Dive Brief:
- A former U.S.-based marketing executive for TikTok earned a partial court win in her discrimination and retaliation suit against the company after a federal judge held Thursday that her retaliation claim is protected by the Ending Forced Arbitration of Sexual Assault and Sexual Harassment Act.
- The plaintiff in Puris v. TikTok Inc. alleged that the firm maintained a hostile work environment on the basis of sex and fired her after she complained of TikTok’s response to an incident of sexual harassment that she experienced as well as the company’s general treatment of women. Separately, she claimed that TikTok discriminated against her on the basis of her sex, age and disability status and alleged Family and Medical Leave Act interference.
- Judge Denise Cote granted in part and denied in part TikTok’s motions for summary judgment on the claims and denied its motion to compel arbitration, holding that the act applies to retaliation stemming from a report of sexual harassment. The court allowed the plaintiff’s hostile work environment, age discrimination, retaliation and FMLA interference claims to proceed but granted summary judgment to TikTok on her sex discrimination claim under Title VII of the Civil Rights Act and her disability claims.
Dive Insight:
TikTok’s case is the latest to see application of Congress’ forced arbitration prohibition. Former President Joe Biden signed the act into law in March 2022, and it has since been tested in courts including the 8th U.S. Circuit Court of Appeals, which held last year that Chipotle could not force an employee to arbitrate claims that she was sexually assaulted by a co-worker.
According to Cote, TikTok claimed that the plaintiff’s retaliation claims were not covered by the act because she did not plausibly plead a retaliation claim and, even if the act did apply to some claims, the rest of her claims had to be severed per the terms of her arbitration agreement.

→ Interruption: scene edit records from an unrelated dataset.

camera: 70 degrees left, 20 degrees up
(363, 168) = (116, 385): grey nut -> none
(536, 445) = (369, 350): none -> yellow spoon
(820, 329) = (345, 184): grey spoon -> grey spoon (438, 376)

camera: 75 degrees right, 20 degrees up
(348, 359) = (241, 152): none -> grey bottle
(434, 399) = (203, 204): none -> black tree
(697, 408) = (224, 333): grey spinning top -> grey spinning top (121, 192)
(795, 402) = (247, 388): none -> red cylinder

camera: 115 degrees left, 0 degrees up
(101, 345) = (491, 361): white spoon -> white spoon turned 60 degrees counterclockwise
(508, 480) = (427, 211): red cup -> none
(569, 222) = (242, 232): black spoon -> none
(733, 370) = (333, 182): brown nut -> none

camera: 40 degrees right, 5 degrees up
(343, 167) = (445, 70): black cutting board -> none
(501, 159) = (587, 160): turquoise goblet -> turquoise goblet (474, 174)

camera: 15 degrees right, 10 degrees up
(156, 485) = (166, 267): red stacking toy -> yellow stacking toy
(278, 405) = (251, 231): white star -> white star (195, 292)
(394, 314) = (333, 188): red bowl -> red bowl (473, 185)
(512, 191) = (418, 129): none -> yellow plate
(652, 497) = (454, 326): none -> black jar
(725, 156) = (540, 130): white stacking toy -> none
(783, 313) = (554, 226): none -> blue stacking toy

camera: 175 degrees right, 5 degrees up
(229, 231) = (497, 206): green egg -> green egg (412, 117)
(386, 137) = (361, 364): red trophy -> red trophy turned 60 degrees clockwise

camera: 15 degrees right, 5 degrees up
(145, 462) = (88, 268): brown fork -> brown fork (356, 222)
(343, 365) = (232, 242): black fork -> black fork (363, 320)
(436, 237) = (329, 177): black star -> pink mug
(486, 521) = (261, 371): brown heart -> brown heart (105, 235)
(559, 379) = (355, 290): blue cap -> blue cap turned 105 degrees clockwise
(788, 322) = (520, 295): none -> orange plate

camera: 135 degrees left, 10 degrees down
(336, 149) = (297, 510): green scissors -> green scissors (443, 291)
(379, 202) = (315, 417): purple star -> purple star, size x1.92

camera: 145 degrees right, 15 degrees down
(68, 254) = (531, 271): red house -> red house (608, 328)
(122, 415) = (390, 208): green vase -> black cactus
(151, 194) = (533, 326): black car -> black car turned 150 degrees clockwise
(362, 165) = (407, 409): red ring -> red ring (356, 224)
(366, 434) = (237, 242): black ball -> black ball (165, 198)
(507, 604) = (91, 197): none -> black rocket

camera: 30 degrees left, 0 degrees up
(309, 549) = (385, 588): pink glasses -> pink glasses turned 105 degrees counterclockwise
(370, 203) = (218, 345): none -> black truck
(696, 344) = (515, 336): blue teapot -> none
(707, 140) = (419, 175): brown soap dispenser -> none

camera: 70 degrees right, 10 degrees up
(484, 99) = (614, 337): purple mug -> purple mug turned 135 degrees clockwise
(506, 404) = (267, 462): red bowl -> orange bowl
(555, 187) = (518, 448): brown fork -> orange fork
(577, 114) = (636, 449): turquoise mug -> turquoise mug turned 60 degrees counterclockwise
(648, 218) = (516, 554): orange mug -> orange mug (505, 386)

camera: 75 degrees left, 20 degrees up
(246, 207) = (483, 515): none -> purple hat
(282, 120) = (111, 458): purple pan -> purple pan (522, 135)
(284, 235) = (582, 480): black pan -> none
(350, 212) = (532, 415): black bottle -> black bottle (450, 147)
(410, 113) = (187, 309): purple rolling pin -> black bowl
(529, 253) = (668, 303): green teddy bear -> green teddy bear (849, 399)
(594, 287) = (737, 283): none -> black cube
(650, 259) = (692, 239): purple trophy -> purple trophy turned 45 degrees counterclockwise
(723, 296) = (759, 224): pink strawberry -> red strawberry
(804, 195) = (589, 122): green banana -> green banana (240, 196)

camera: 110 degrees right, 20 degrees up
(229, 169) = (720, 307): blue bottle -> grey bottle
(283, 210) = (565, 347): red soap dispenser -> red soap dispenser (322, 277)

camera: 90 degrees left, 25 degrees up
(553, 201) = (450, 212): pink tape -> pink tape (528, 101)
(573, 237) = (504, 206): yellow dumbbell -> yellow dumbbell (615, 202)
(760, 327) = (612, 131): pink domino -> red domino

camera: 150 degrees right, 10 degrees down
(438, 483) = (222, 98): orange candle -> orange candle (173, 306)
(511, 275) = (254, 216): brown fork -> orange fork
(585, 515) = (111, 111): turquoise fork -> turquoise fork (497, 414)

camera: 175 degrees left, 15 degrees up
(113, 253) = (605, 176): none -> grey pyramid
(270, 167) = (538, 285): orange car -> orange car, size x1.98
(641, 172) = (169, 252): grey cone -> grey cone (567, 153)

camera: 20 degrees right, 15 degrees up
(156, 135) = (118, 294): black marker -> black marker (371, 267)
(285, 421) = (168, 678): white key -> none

Cote disagreed with both of these arguments. On the latter, Cote said that the act “does not say that such an agreement is unenforceable with respect to a ‘claim’ of sexual harassment,” but instead stipulates that an agreement is unenforceable with respect to a “‘case’ which relates to the sexual harassment dispute.”
This case is not the first legal action taken by U.S.-based workers against TikTok and its parent company, ByteDance. In 2023, two Black employees filed a class-action charge with the U.S. Equal Employment Opportunity Commission against ByteDance alleging race-based discrimination and retaliation. A year later, a lawsuit filed by inside sales representatives for TikTok alleged it denied the plaintiffs overtime pay.